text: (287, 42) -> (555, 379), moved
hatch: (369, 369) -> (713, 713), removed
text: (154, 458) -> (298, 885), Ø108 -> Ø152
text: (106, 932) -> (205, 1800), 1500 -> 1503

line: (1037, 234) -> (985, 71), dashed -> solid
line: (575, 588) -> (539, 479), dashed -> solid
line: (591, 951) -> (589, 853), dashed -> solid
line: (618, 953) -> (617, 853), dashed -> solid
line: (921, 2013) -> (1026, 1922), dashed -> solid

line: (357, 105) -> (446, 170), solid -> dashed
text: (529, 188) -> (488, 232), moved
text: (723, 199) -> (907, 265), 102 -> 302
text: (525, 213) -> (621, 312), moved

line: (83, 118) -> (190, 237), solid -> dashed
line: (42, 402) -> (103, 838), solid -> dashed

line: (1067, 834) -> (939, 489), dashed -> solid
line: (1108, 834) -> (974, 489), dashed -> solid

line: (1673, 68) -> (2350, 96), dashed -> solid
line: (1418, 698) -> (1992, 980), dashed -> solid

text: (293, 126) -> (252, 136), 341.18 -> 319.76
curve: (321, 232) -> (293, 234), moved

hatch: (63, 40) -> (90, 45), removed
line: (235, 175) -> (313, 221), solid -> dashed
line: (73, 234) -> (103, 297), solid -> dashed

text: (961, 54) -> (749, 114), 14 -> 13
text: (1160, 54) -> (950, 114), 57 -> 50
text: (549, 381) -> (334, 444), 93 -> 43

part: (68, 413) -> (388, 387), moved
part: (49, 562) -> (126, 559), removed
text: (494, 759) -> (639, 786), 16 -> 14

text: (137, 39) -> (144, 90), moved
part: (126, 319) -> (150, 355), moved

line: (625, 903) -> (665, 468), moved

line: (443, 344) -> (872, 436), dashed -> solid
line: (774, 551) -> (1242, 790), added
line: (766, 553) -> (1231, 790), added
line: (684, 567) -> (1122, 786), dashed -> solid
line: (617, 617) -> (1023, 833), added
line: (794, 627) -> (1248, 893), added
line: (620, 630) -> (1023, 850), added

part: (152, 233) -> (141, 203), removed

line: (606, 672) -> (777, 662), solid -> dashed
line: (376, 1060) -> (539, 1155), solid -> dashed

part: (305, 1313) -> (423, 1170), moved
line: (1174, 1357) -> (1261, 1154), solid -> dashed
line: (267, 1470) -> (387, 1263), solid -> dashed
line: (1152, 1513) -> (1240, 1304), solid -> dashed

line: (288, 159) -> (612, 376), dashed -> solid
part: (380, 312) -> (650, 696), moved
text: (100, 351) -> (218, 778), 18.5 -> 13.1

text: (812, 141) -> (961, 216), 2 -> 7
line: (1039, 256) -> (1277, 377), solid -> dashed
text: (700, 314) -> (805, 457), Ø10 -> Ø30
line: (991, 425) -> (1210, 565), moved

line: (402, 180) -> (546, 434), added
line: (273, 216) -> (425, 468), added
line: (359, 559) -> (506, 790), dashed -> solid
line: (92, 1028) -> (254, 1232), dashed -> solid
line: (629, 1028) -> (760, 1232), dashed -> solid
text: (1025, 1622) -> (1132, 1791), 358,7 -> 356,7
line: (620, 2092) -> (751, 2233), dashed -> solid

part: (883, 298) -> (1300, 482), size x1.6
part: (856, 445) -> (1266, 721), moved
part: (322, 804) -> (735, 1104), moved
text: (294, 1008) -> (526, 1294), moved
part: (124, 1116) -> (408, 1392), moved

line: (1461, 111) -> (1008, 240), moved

**********

Among the lines of the listing above, which ones hold "part"? Copy them.

part: (68, 413) -> (388, 387), moved
part: (49, 562) -> (126, 559), removed
part: (126, 319) -> (150, 355), moved
part: (152, 233) -> (141, 203), removed
part: (305, 1313) -> (423, 1170), moved
part: (380, 312) -> (650, 696), moved
part: (883, 298) -> (1300, 482), size x1.6
part: (856, 445) -> (1266, 721), moved
part: (322, 804) -> (735, 1104), moved
part: (124, 1116) -> (408, 1392), moved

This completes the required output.